Brasília - Em defesa de Eduardo Cunha (PMDB-RJ), Wladimir Costa (SD-BA) fez duras críticas ao deputado Júlio Delgado (PSB-MG), afirmando que ele, assim como o peemedebista é acusado, "mentiu na CPI da Petrobras". A insinuação de que Delgado teria recebido R$ 100 mil da UTC Engenharia gerou um princípio de tumulto na sessão do Conselho de Ética que ouve Cunha, nesta quinta-feira, 19. Segundo Costa, até o momento não há provas de que Cunha mentiu sobre ter dinheiro no exterior. Para ele, Delgado "fez muito pior".
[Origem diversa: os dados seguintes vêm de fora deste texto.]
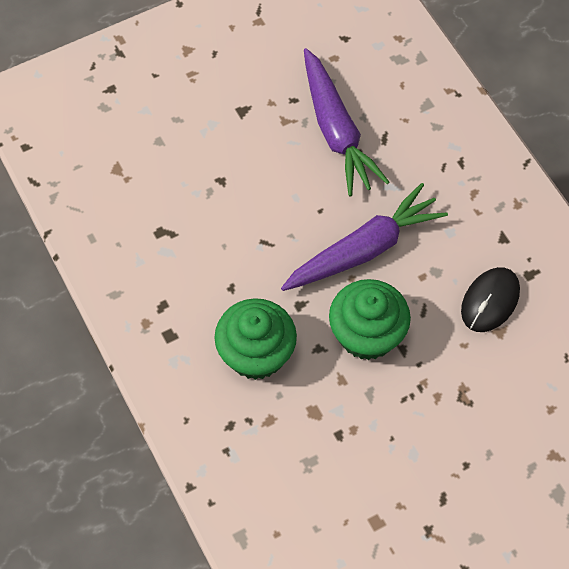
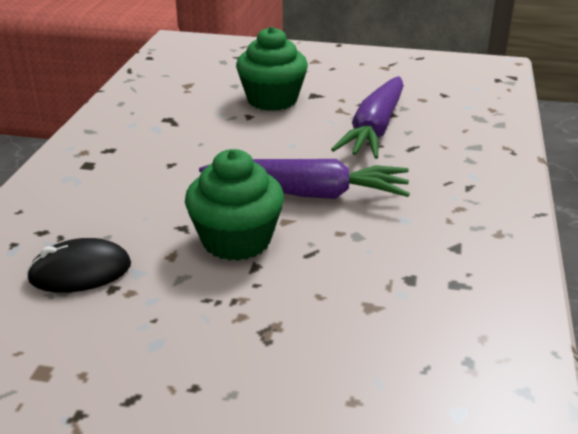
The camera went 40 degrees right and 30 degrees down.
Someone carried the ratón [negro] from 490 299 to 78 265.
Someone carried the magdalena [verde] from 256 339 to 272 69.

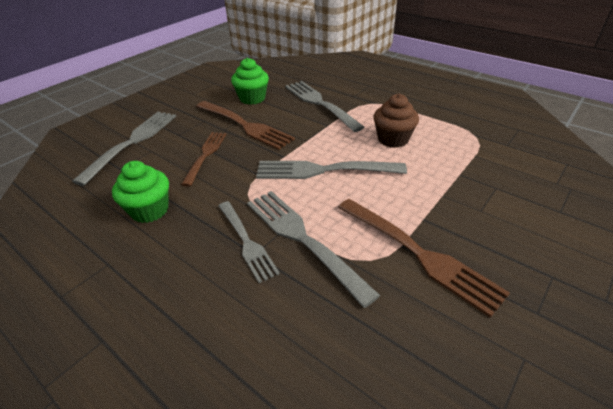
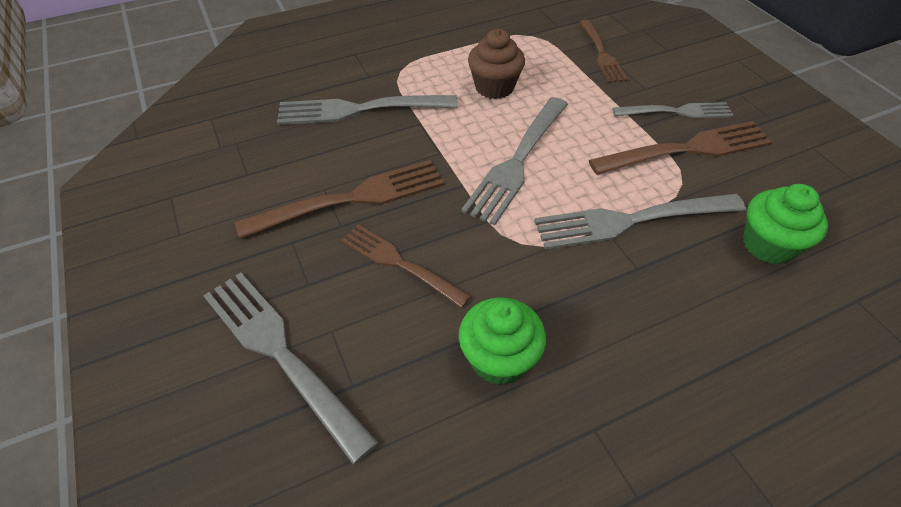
The camera went 65 degrees left and 10 degrees up.
Someone put down the tenedor [marrón] at 604 51.
Someone carried the tenedor [gris] from 249 242 to 673 110.
Someone carried the magdalena [verde] from 250 81 to 785 224.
"Se tenta aqui condenar o deputado Eduardo Cunha por ser usufrutuário de um truste, então tem de mudar a legislação, pois nada prova que ser usufrutuário seja crime", afirmou. Costa disse que Delgado se considera "o senhor da verdade", tratando o deputado "a ferro e fogo", mas "mentiu na CPI da Petrobras". "O que você fez com esses R$ 100 mil? Longe de mim querer o senhor longe daqui. Se vai cassar Cunha, tem de cassar o colega. Bombardeia o Eduardo, mas que moral o senhor tem? Aparentemente o senhor está mais sujo que pau de galinheiro", criticou.

O deputado do PSB é um dos principais desafetos políticos de Cunha no colegiado. Nesta quarta-feira, 18, o Solidariedade, partido de Costa, entrou com uma representação contra Delgado na Câmara alegando que ele deveria ter o seu mandato suspenso por quebra de decoro parlamentar. O pedido ocorreu menos de uma semana depois de a Procuradoria-geral da República (PGR) ter pedido ao Supremo Tribunal Federal (STF) o arquivamento do processo de Delgado, por avaliar que não havia elementos suficientes para comprovar o recebimento de vantagem indevida.

Delgado foi citado na delação premiada do empresário Ricardo Pessoa, dono da UTC Engenharia, que afirmou que o congressista recebeu R$ 150 mil da empresa para blindá-lo na CPI da Petrobras. Na época, ao questionar Pessoa, ele disse que "não recebeu nem um centavo" para a sua campanha. Ele se defendeu dizendo que a quantia não consta na prestação de contas final de sua campanha, pois foi distribuída de maneira legal entre 16 membros do seu partido. Na época, ele era presidente nacional do PSB e disse que houve um engano no depósito inicial.